La pesca miracolosa

Jafaar è un pescatore palestinese che vive con la moglie Fatima nella striscia di Gaza, sorvegliato a vista fin nella sua casupola dai militari israeliani dei check-point. Il divieto delle autorità di pescare al largo rende le condizioni del suo lavoro insostenibili, ma la sua misera esistenza viene sconvolta la mattina in cui, ritirando la sua rete, vi trova un ispido e grufolante maialino vietnamita, caduto da un cargo durante una tempesta. Atterrito da questo animale impuro per l’islam come per l’ebraismo, che interpreta come una maledizione divina, Jafaar prova a sbarazzarsene, vendendolo a un osservatore tedesco dell’ONU o abbattendolo a colpi di kalashnikov. Tutto invano. Che fare allora di un animale da tutti aborrito, che non può calpestare il suolo palestinese né quello israeliano? Insperabilmente però la maledizione divina sembra rovesciarsi in benedizione per Jafaar, che trova nel maiale e nelle sue spiccate capacità riproduttive un’ottima opportunità di guadagno grazie a Yelena, una giovane colona russa la quale gestisce in un kibbutz un allevamento clandestino di maiali per l’esportazione. Ma quando il commercio è ormai avviato, con reciproca soddisfazione, il segreto sacrilego di Jafaar viene scoperto da un gruppo di islamisti, che lo ingaggiano a forza per un’azione terrorista.

L’esordio cinematografico del giornalista e romanziere franco-uruguaiano Sylvain Estibal è un film sulla difficile convivenza di due popoli, sul rifiuto dell’altro e sui tabù religiosi, che la distribuzione italiana riesce a “tabuizzare” doppiamente, facendo sparire i due termini rivelatori del titolo originale (Le cochon de Gaza) per diverse ragioni sconvenienti (“maiale” e “Gaza”) e propinandoci in cambio un titolo improbabile, che non ci fa capire granché se non che stiamo preparandoci a vedere una commedia. Si tratta scopertamente di un gioco al ribasso, confermato dal ritardo della proposta (il film è del 2011), recuperata per coprire un periodo estivo povero di uscite significative.

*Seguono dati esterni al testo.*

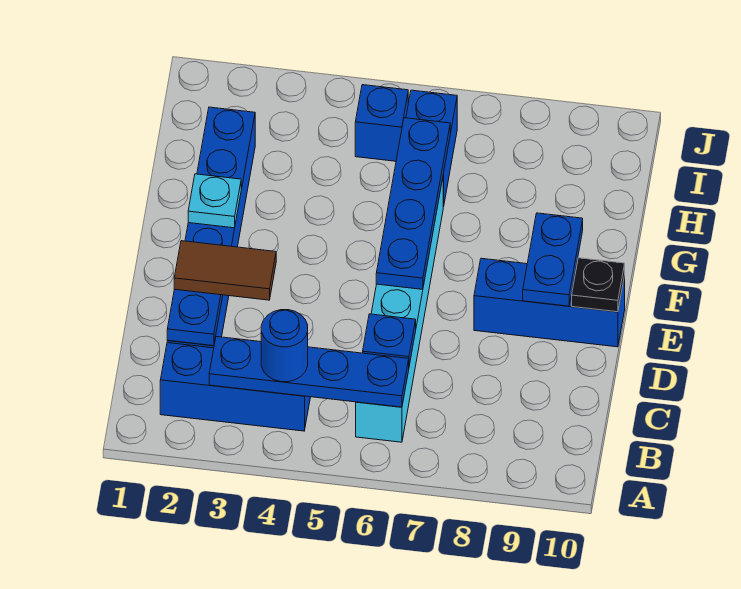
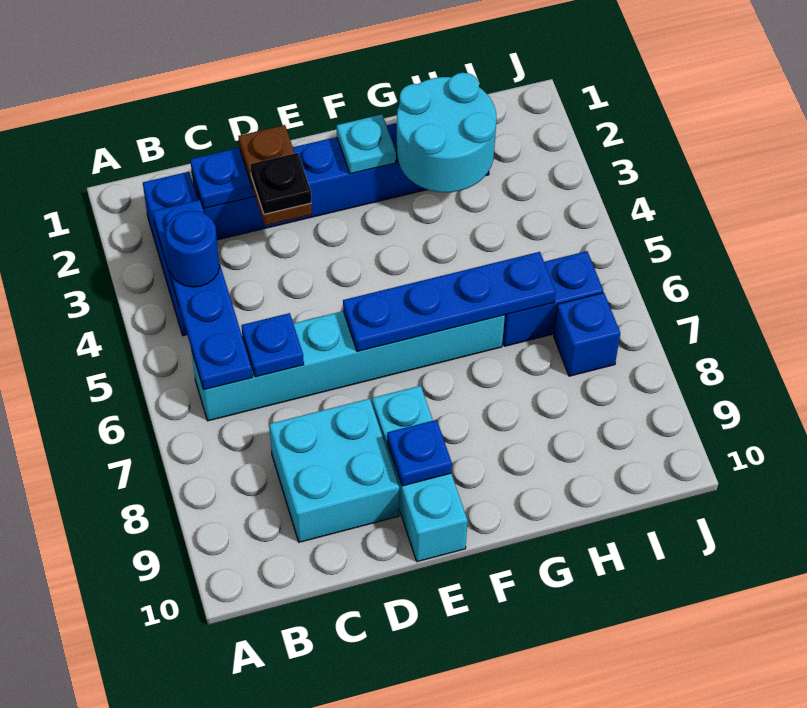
none -> cyan brick C8:D9 level 1
brown tile D2:D3 level 3 -> brown plate D2:D3 level 3
blue brick E8:E10 level 1 -> cyan brick E8:E10 level 1
blue plate E9:F9 level 2 -> blue plate E9 level 2
black plate E10 level 2 -> black plate D3 level 4
none -> cyan round brick G2:H3 level 2
blue brick I5 level 1 -> blue brick I7 level 1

Il film si concentra su un individuo preso in un conflitto più grande di lui che, come Fernandel in La vacca e il prigioniero (1959), viene guidato da un animale a trovare una via d’uscita. In questo caso però l’animale assume un preciso valore simbolico: scuro e inquietante, scatena i pregiudizi e l’orrore per tutto ciò che è altro, diverso, ma diventa paradossalmente il vero elemento di legame, la possibilità di riconoscersi tra fronti contrapposti, di un dialogo almeno fugace sulla base comune delle paure e del rifiuto. Il maiale rigettato e disprezzato da tutti diventa così l’impossibile mediatore. Coerentemente con questo rovesciamento che sostiene l’intera narrazione, il film ha il pregio, raro per una commedia giocata sulle gag a ripetizione, di eludere i cliché più ricorrenti: gli islamisti non sono torvi e barbuti, le donne mediorientali non sono sfrontate e vocianti. È un invito a sovvertire le rappresentazioni rigide prendendo esempio proprio dal buon maialino che, a un certo punto del film, se ne va scorrazzando nei panni di un montone per il sacrificio. Un travestimento rivelatore.